++ed by:
RHOELZ GARU JJATRIA DRAEGTUN SYP
57 non-PAUSE users
Author image Breno G. de Oliveira

NAME

Data::Printer::Profile - customize your Data::Printer with code

SYNOPSIS

    package Data::Printer::Profile::MyProfile;

    sub profile {
        return {
            show_tainted => 1,
            show_unicode => 0,
            array_max    => 30,

            # ...and so on...
        }
    }
    1;

Then put in your '.dataprinter' file:

    profile = MyProfile

or load it at compile time:

    use DDP profile => 'MyProfile';

or anytime during execution:

    p $some_data, profile => 'MyProfile';

DESCRIPTION

Usually a .dataprinter file is enough to customize Data::Printer. But sometimes you want to use actual code to create special filters and rules, like a dynamic color scheme depending on terminal background or even the hour of the day, or a custom message that includes the hostname. Who knows!

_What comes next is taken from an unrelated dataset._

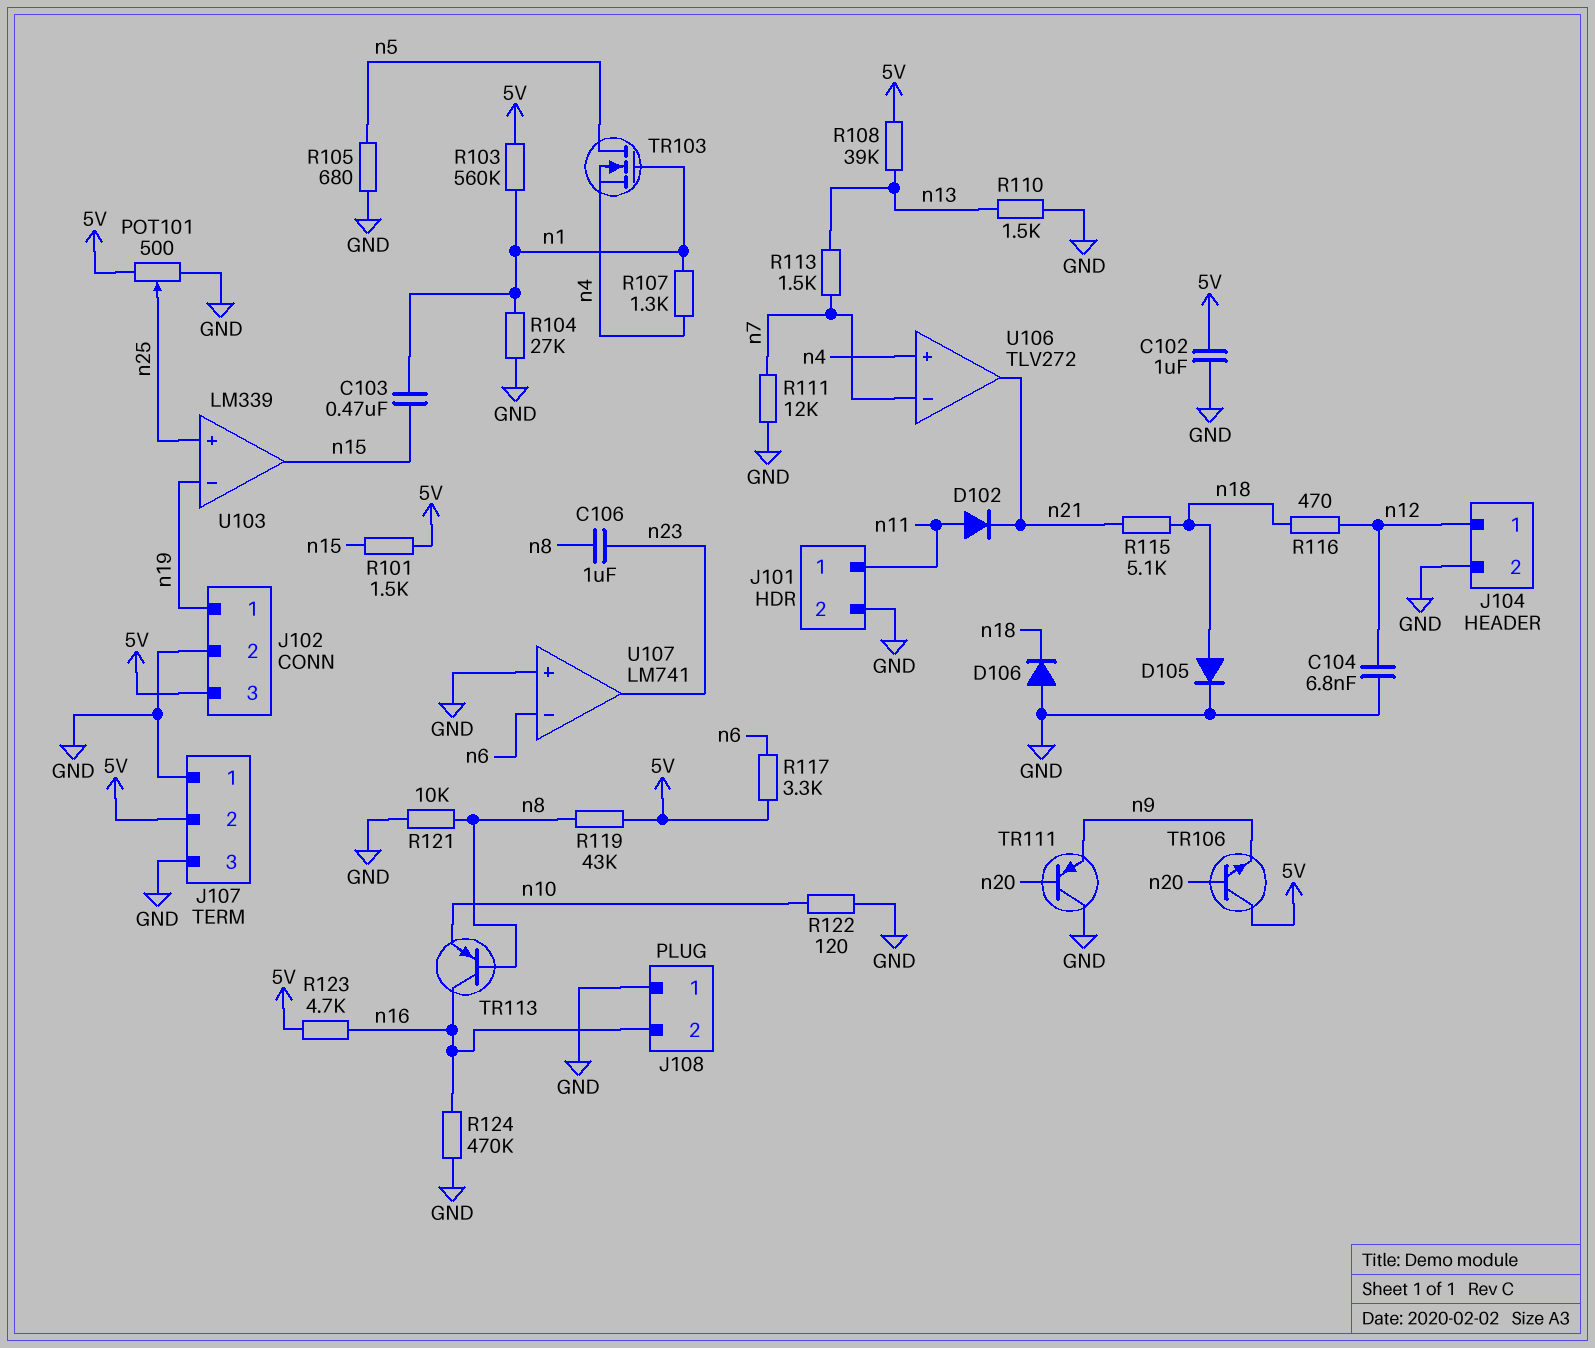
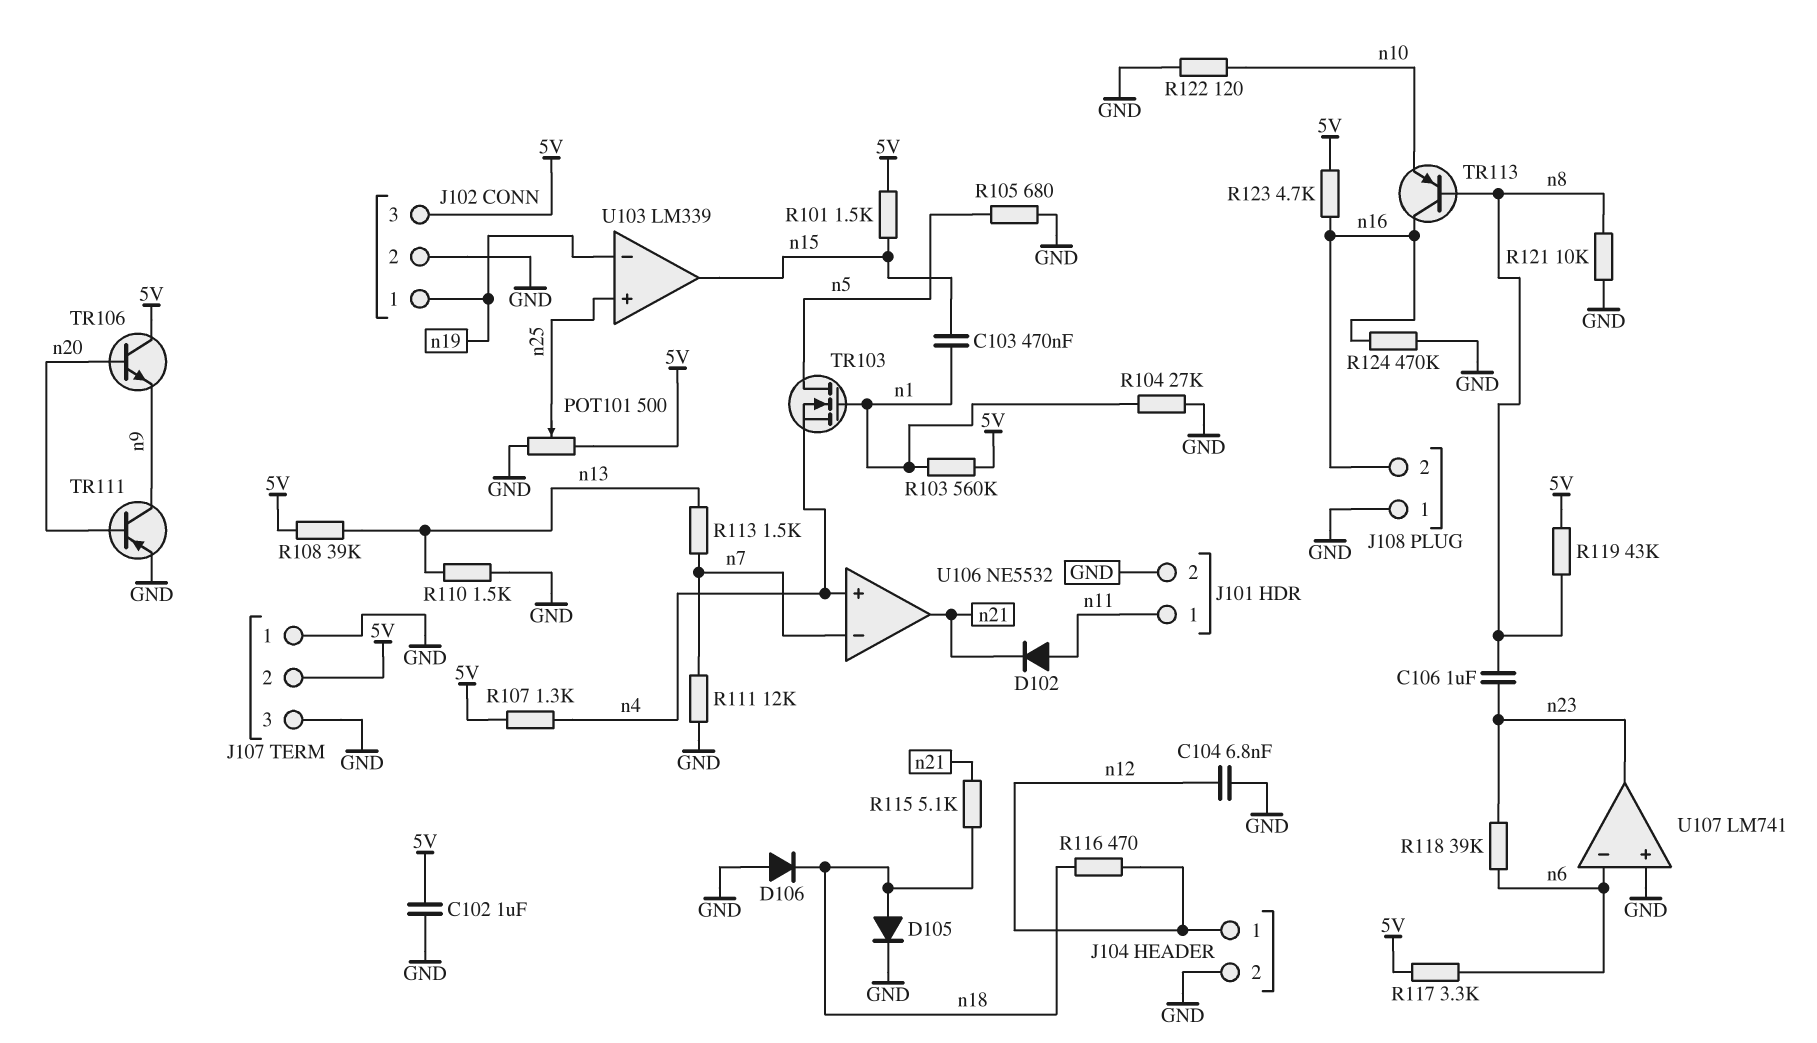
R107: 1.3k (n1, n4) -> 1.3k (5V, n4)
R118: none -> 39k (n6, n23)
TR111: PNP (B n20, C GND, E n9) -> PNP (B n20, C n9, E GND)
U106: TLV272 -> NE5532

Or maybe you just want to be able to upload your settings to CPAN and load them easily anywhere, as shown in the SYNOPSIS.

For all those cases, use a profile class!

Creating a profile class

Simply create a module named Data::Printer::Profile::MyProfile (replacing, of course, "MyProfile" for the name of your profile).

That class doesn't have to inherit from Data::Printer::Profile, nor add Data::Printer as a dependency. All you have to do is implement a subroutine called profile() that returns a hash reference with all the options you want to use.

Load order

Profiles are read first and expanded into their options. So if you have a profile called MyProfile with, for example:

    show_tainted = 0
    show_lvalue  = 0

And your .dataprinter file contains something like:

    profile     = MyProfile
    show_lvalue = 1

The specific 'show_lvalues = 1' will override the other setting in the profile and the final outcome will be as if your setup said:

    show_tainted = 0
    show_lvalue  = 1

However, that is of course only true when the profile is loaded together with the other settings. If you set a profile later, for instance as an argument to p() or np(), then the profile will override any previous settings - though it will still be overriden by other inline arguments.